Several years ago, at preschool orientation for my then 4-year-old, the principal reviewed policy: safety, naptime, bathroom readiness. During this last point, my wife and I sat smugly: Sam had long ago been toilet trained. But when the principal noted that, except for emergencies, teachers would wait for the kids outside the bathroom, I sought out my son’s new teacher. “We haven’t worked too much on the wiping-by-yourself part,” I explained.” So if you’ll just help a little at first, we’ll work hard over the next week and I’m sure he’ll get it.” “He already gets it,” the teacher said. ” We don’t wipe anybody here. He did it himself all last year.” Stunned, I confronted Sam as soon as we got home. “So all this time you’ve been wiping yourself at school?”He looked at me like I was a sucker who answered to the name Daddy. “Yeah,” he said. “Then why have you been making me and Mommy do it for the past year?”He shrugged. Because I, um, could?It’s happened to you. Not the wiping part, maybe. But a version of it: Some moment when the kid who’s being described to you seems radically different from — even exactly opposite to — the one you think you’ve been raising.
“I don’t know what tantrums you’re talking about,” the fifth-grade teacher says. “She’s an angel in class.” “No, I had no problem getting him to eat his salad — I never do,” shrugs the babysitter. “An alpha child at day camp?” you ask, incredulous. The same boy who won’t come out from behind his Nintendo DS when you step out into the world? Cranky vs. sweet, bold vs. shy, involved vs. solitary — hearing about one but knowing the other can be confusing for a parent. And it’s not unusual to be left wondering, within the mixed messages, who the real child is. We asked experts and moms some of our top questions:
Do all kids do the Jekyll-Hyde thing?
Pretty much, experts say. It’s common for young children to behave differently — often dramatically so — when away from parents or home. One example: In a study about kids and picky eating, only 1 in 12 was picky both at home and at school, while two and a half times as many were picky in one place but not the other. So stop worrying that your child invented the concept of the split personality.

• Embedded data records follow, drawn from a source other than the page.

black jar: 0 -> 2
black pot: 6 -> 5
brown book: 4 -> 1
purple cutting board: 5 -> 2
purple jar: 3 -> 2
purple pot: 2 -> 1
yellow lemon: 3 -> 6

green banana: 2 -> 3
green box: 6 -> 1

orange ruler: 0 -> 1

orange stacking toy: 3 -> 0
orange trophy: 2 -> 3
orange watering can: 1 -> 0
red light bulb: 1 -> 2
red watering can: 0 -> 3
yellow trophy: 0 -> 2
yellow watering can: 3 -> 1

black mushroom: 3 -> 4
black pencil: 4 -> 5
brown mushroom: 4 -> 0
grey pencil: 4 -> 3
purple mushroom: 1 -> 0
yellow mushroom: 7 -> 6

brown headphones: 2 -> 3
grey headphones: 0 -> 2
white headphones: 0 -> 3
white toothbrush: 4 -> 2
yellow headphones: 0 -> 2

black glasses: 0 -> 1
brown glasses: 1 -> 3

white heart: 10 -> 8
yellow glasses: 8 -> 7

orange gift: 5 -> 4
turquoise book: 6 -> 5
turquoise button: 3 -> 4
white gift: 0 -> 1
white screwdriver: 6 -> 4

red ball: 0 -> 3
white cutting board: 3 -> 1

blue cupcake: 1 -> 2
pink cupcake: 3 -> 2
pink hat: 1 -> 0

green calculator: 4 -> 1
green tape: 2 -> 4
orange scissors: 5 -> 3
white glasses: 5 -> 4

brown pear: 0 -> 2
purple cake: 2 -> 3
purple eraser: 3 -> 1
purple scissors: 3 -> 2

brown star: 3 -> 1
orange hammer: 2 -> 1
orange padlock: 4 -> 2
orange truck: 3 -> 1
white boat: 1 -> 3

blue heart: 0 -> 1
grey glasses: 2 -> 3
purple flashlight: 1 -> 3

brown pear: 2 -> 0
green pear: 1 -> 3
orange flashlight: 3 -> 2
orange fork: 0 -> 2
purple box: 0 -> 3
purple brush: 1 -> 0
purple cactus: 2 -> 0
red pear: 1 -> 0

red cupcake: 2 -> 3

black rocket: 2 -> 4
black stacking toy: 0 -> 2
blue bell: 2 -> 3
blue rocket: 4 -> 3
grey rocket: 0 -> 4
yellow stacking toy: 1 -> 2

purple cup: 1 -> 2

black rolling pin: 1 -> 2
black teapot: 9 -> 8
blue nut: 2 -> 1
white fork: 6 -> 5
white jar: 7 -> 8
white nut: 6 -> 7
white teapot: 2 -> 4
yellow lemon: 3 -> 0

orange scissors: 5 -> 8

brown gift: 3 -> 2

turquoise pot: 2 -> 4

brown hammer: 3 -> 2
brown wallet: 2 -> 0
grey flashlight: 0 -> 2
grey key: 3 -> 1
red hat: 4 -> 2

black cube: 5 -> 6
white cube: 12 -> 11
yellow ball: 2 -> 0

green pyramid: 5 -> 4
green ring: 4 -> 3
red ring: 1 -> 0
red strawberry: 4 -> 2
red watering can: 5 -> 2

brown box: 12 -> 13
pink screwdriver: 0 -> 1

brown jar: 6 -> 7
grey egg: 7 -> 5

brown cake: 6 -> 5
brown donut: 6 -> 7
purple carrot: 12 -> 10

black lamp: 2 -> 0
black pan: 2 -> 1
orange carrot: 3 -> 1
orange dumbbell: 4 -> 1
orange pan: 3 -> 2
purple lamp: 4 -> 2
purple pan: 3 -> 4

Unfortunately, it’s usually the worst behavior that’s saved for us alone. Ed Pilkington’s 10-year-old daughter, Tess, for example, is known in the family as “Messy Tessie,” but after a recent school outing, a teacher singled her out for her “extraordinary table manners.” Likewise, his 12-year-old son was praised as “a gentleman” on his last report card — which would have shocked his beleaguered younger sisters. The Brooklyn dad consoles himself with something his mother used to say when he acted up: “She said she knew that the worse I acted at home, the better I’d be at school.”
Another way to cope: Imagine a child who behaves with remarkable sameness with everyone — whether family or strangers. It might be a troubling sign. “Children with developmental disorders often have much more trouble discriminating between different relationships,” says Elizabeth Feigelson, M.D., a psychiatrist and school consultant in New York City.
So while we might not really know it, we want our child to treat different people differently. When your child starts to do so — and it begins in infancy — it’s a sign that she’s developing a social sense.
But why be so different?
Think about it: The accommodations that kids make outside of home, away from parents and siblings, are extraordinary. In daycare and school, all kids eat at the same time, all sit in a circle at the same time — and to fit in, you do what the group does.
“At home, the squeaky wheel gets the grease,” says Judith Rich Harris, author of The Nurture Assumption: Why Children Turn Out the Way They Do. “Outside, the nail that sticks up gets hammered down.”
Kids become good at this behavioral costume change. Studies say even birth order — often easy to divine when watching kids in their home environment (bossy + intellectual = firstborn; rebellious + emotional = second-born) — is hard to pinpoint when observing children outside of it.
Okay, but why must they save their best side for others? Elaine Heffner, psychotherapist, parent educator, and author of Mothering, says parents should be glad that’s how it is. It shows that the child feels safe enough to act out at home, she notes, and “that all the good things they’re instilling in the child are taking hold. Parents should feel proud.”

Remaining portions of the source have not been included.